The influence of the capability approach
This leads me to my last point, which is that the capability approach has been so influential in international development thought that many people and organizations do things that make sense under the capability approach even though they may not realize it. The Keynes quote about practical men applies here, though incredibly Amartya Sen is still alive.
The most relevant example of this to EA is in GiveWell and OpenPhil both prioritizing income gains and lives saved as privileged metrics. This has been sometimes criticized, but under the capability approach it makes a lot of sense. If you don’t know precisely what to maximize for people, then picking staying alive and having resources is a very good start. I don’t know if people at these organizations actively read Sen or other related writers, but I think the capability approach offers a powerful defense of this choice. Money and staying alive are not necessarily where you want to end up, but they are very good starting points.
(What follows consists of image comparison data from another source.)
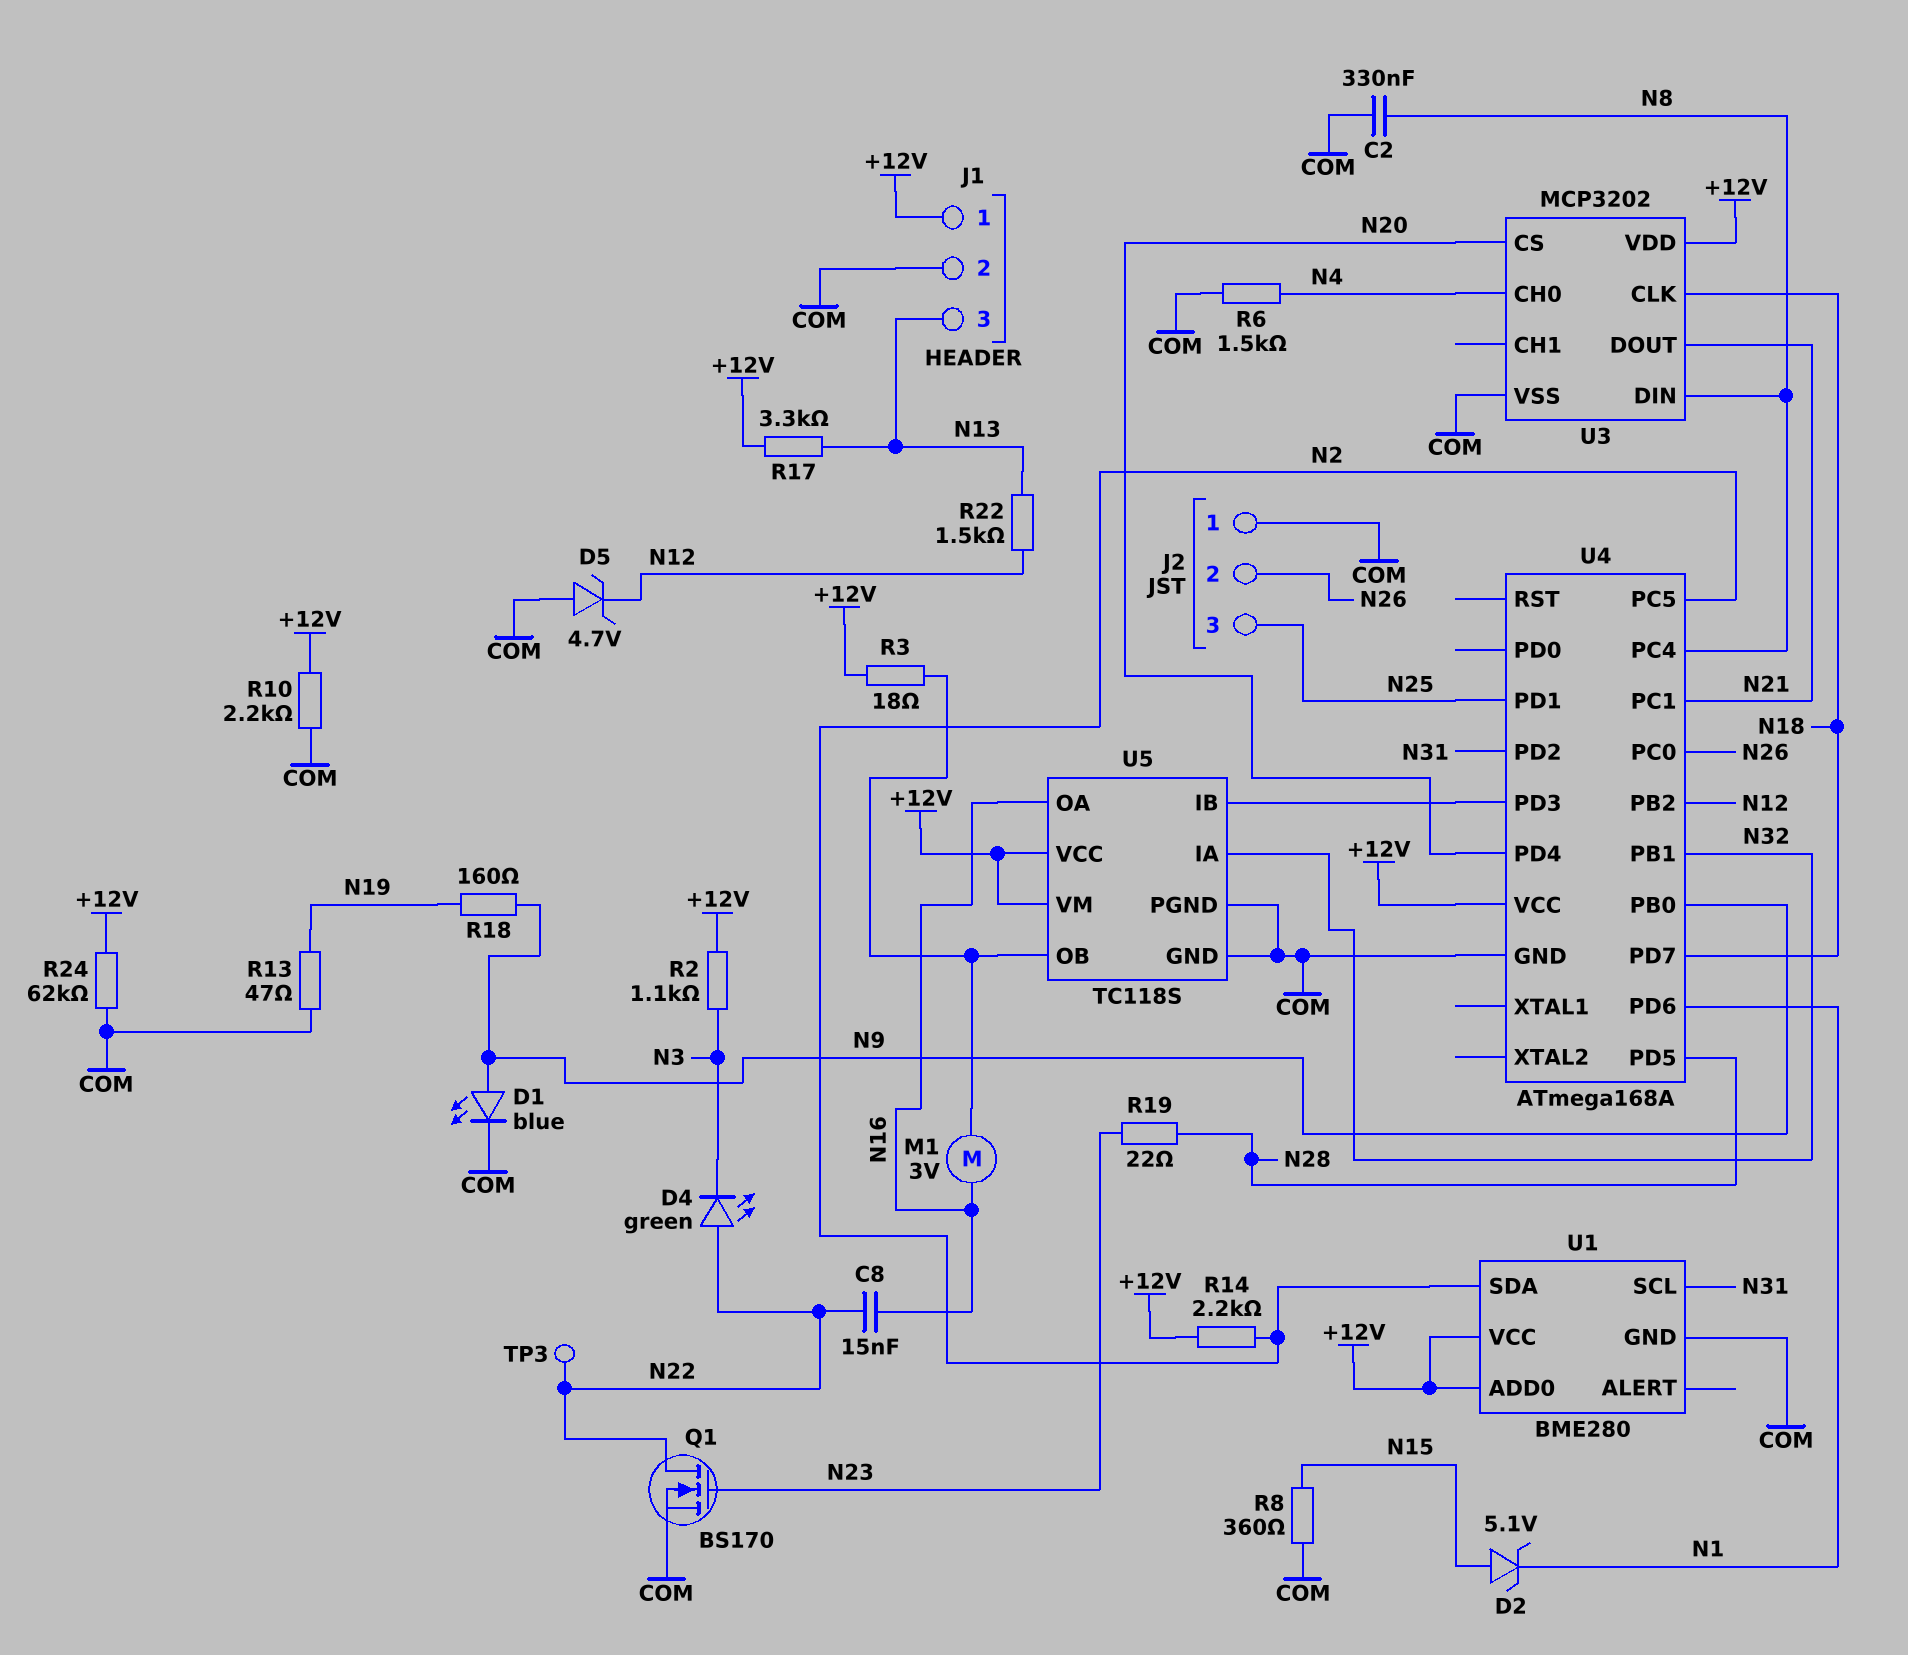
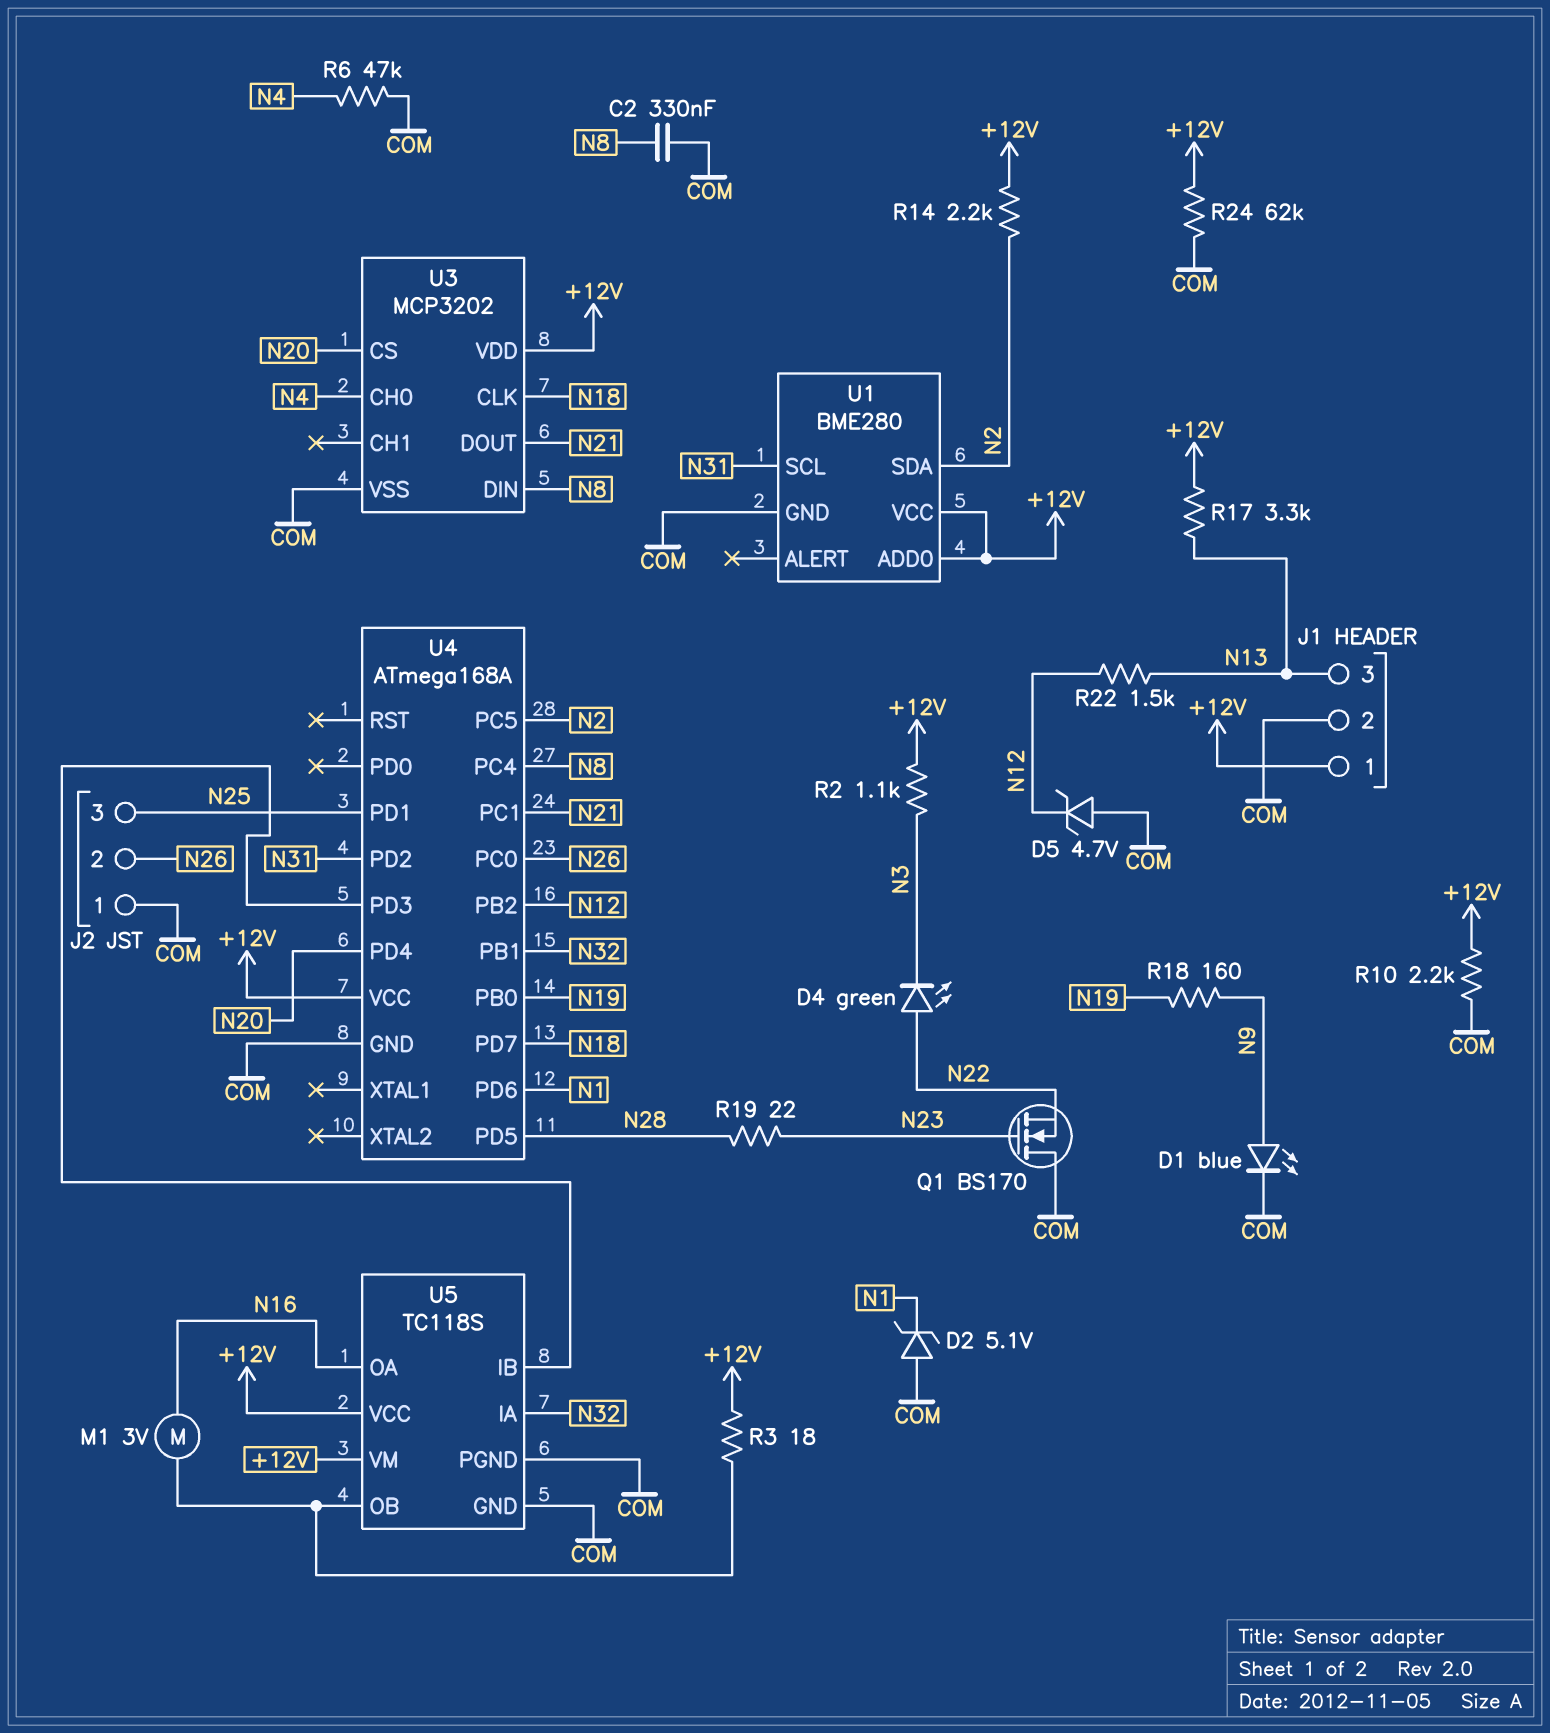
C8: 15nF (N16, N22) -> none
D2: zener 5.1V (A N15, K N1) -> zener 5.1V (A COM, K N1)
Q1: NMOS BS170 (G N23, D N22, S COM) -> NMOS BS170 (G N23, D COM, S N22)
R6: 1.5k (COM, N4) -> 47k (COM, N4)
R8: 360 (COM, N15) -> none
R13: 47 (COM, N19) -> none
TP3: test point (N22) -> none
U4 pin PB0: N9 -> N19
Thanks to anyone who read this far. If you want more, Inequality Re-examined by Amartya Sen is quite good. I’d also recommend the capability approach page of the Stanford Encyclopedia of Philosophy, which goes into details on key issues that I glossed over.
Minor edit: it was (correctly) pointed out to me on twitter that the capability approach claims "that capabilities are the appropriate space for well-being comparisons and says nothing about whether capabilities should be maximized." He's right. My post mixes the capability approach with an implicit EA mindset, but for Sen those would be quite distinct.
As will become clearer later, the capability approach aims to maximize the number of groups (sets) of capabilities that people can select. Talk of “maximizing capabilities” is lazy shorthand.
They are options that you really could do. So, for example, given my age and fitness I do not have the capability of being a pro athlete. There is no rule stopping me, but let’s be real, it’s not going to happen.
The male-female happiness gap in the US then shrunk until the 2000s when men and women in the US were about equally happy. Should you actually believe this result? Maybe not, but please apply any skepticism you feel about this result to all of the other happiness research.
I’m not an AI person. Please let me use this as an example without people responding with comments about how some inner-optimizer is doing… whatever. Take the point as one about goals, not about training or anything else.
The approach here would be something like, “maximize value-weighted sets of capabilities, where you can figure out the value of each set based on how people act. Be Bayesian and partially pool information across people that are socially close.” But again, let’s not get hung up on details that aren’t relevant to the broader post. And yes, we’d need to do something about animals, though recognize that “seeing animal x” is a functioning that many people value.